By Alison Smith
BBC News education reporter
Most schoolgirls enjoy using computer technology but only a quarter want related jobs, UK research suggests.
The women emphasised the diverse career options available
A study of 1,112 girls aged 11 to 18 found a fifth said they wanted more access to technology at school, and only 4% thought computers "boring".
But the proportion of information technology workers who are female is down to 21%, the study by Toshiba said.
Industry experts say a lack of diversity and a skills shortage will threaten the UK's global position.
'Too much testosterone'
The Toshiba report also said the proportion of IT workers who were female had declined steadily since the 1960s.
Against this backdrop, 11 women who are influential in IT debated why so many were put off following them, and why it mattered.
"We care about this morally, but also on a practical level," said Maggie Berry from Women in Technology.
"Women do bring different skills to the table. Without women you do not have a complete team."
"There's too much testosterone in my department," added Toshiba's head of information systems, Sandra Smith.
She said the male predominance even affected her own role, because she ended up being involved in areas she would rather be able to delegate.
Too few women clearly leaves a skills gap to be filled.
Their starting point was to ask why 84% of girls questioned believed computer work was about administrative and secretarial jobs.
Many of the speakers felt women were more inclined to choose a job where the outcome of their work was more visible.
This is why many were turning their backs on the corporate sector and moving to smaller businesses, said Dr Glenda Stone, chief executive officer with Aurora.
Working in IT could involve aims beyond the machines themselves, they said.
And according to Melody Hermon of Computer Club for Girls, girls are usually much less interested in how the machines work, than in what they can achieve.
So why were schools not opening their eyes to the breadth of jobs they could enter, the women asked.
Careers' advisers came in for a fair amount of criticism.
"I'm a linguist by trade," BT's Pat Barlow said. "But I'm a commercial person.
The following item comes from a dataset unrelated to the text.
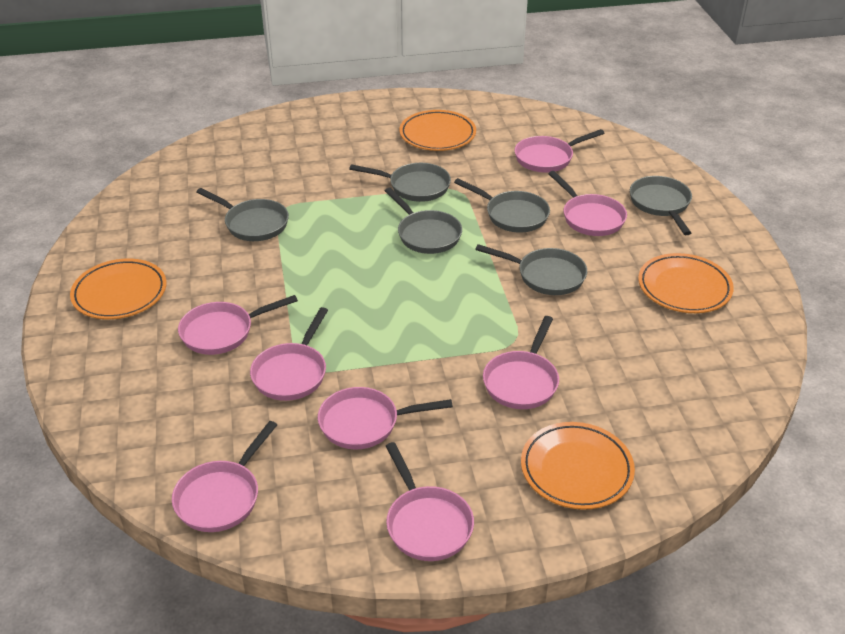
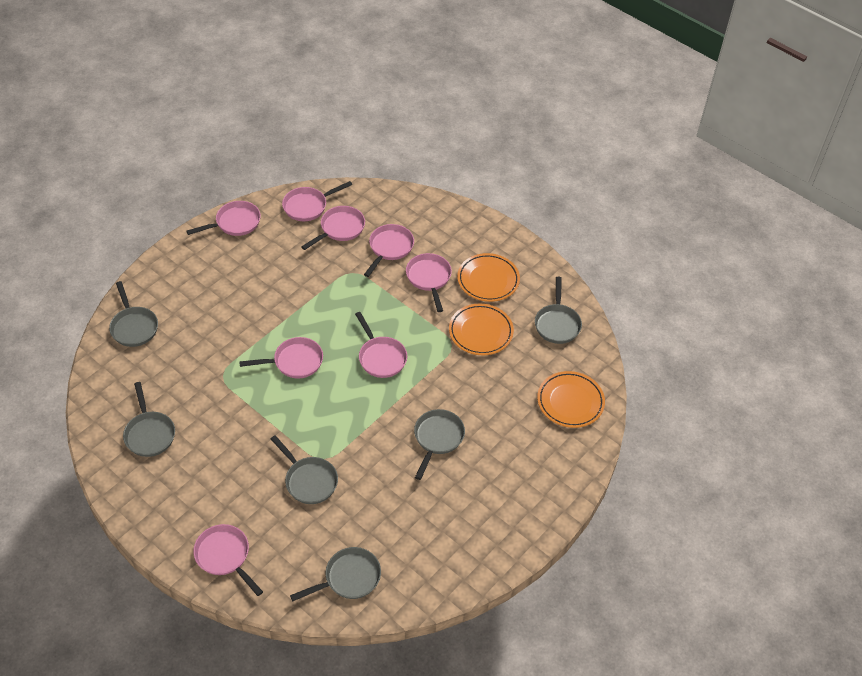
orange plate: 4 -> 3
I didn't know I had a future in IT.
"But my careers adviser said I could only be a civil servant or a teacher."
Teachers' confidence to deal with technology could also be an issue, several thought.
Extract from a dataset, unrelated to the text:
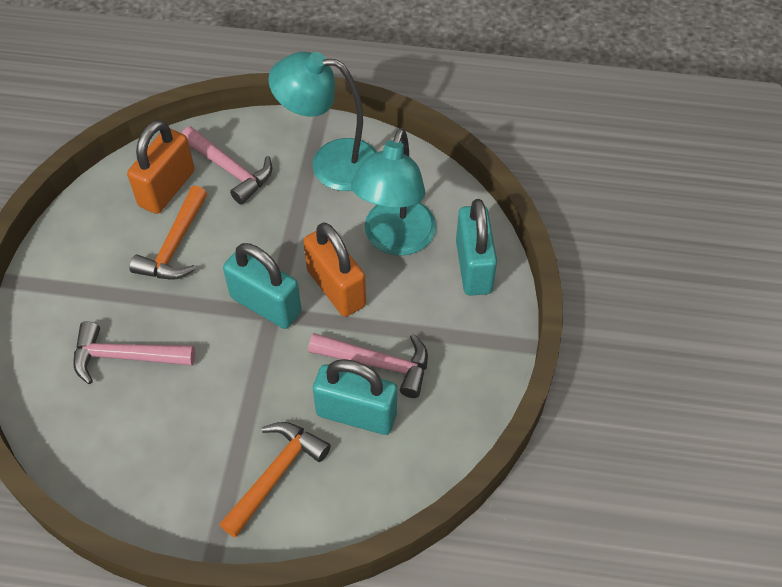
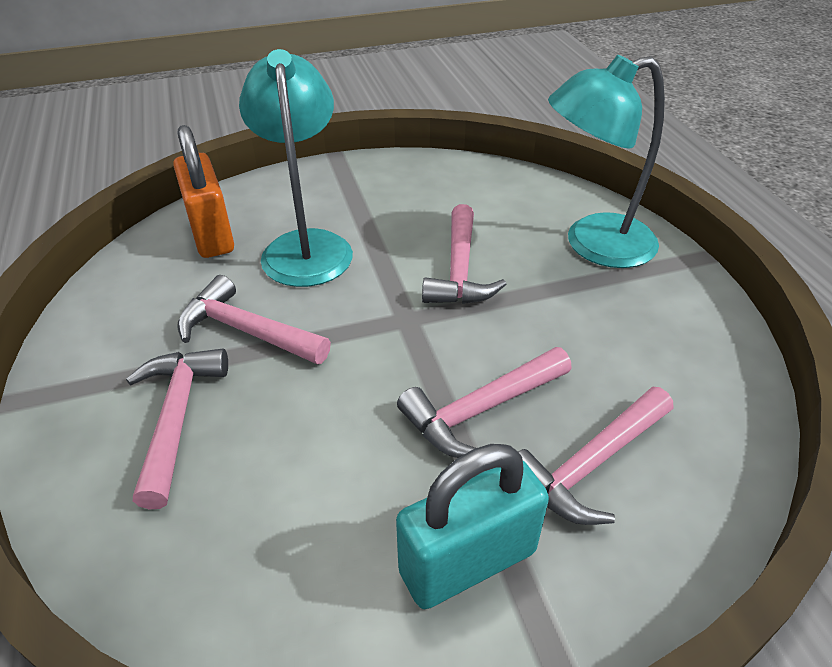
orange hammer: 2 -> 0
orange padlock: 2 -> 1
pink hammer: 3 -> 5
turquoise padlock: 3 -> 1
But not everybody agreed that curriculum changes were the answer.
"I believe that there should be a subject called technology," said Dr Stone.
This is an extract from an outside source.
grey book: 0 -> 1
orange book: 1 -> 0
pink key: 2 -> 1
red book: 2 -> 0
This would make pupils more aware of the value of IT in business and society, and what it can lead to," she said.
But the technology label might turn some girls off to begin with, others countered.
PRESENT AT THE DEBATE
Patience Wheatcroft (debate chair) - business editor, The Times
Margaret Moran MP - Parliamentary Backbench Committee for women
Sandra Smith - Toshiba head of information systems
Rachel Burnett - British Computer Society
Teresa Scofield - Cranfield University
Melody Hermon - Computer Club for Girls
Annette Williams - UK Resource Centre for women in science, engineering and technology
Maggie Berry - Women in technology
Glenda Stone - Aurora
Ursula Morgenstrom - Atos Origin
Pat Barlow - BT Global Services
Pupils in England currently study ICT (information and communication technology) up to Key Stage 4, 16 years old.
The national curriculum emphasises skills in evaluating and presenting information and research, and says pupils should be able to reflect critically on the social, moral, legal, ethical and political issues related to its use.
But their own businesses should be more visible and do more to promote work experience for school-age girls, the women agreed.
Sandra Smith said she had detected that some women were "proud not to be a tecchie" and "leave knowing what all the widgets do to somebody else" - usually a man.
But without this core knowledge - which she said schools should be teaching - girls would lack the confidence to enter a sector they might perceive as geared towards men.
Teresa Schofield from Cranfield University said she had "constantly been required to prove her commitment" once she returned to work after having children.
"I never said no to anything," she said. "If you don't work full time, forget it."
"Too many companies still subscribe to the 'jackets on seats' syndrome," Times business editor Patience Wheatcroft added.
The 'jackets on seats' syndrome does not help attract women
The inference is that women may take an early decision to avoid sectors which make a life outside work problematic.
And those who take the risk may find they do not progress as quickly as men and face a pay gap, the women agreed.
Family-friendly policies are undoubtedly important, but it is not clear whether the perception of a "24/7" industry could even begin to deter younger girls.
Eleven women took away a host of constructive suggestions and an action plan - though one or two were not convinced that attracting more women into the sector was a priority in as many (male-dominated) board rooms as they would wish.
However, it is a situation they appear to want wholeheartedly to change.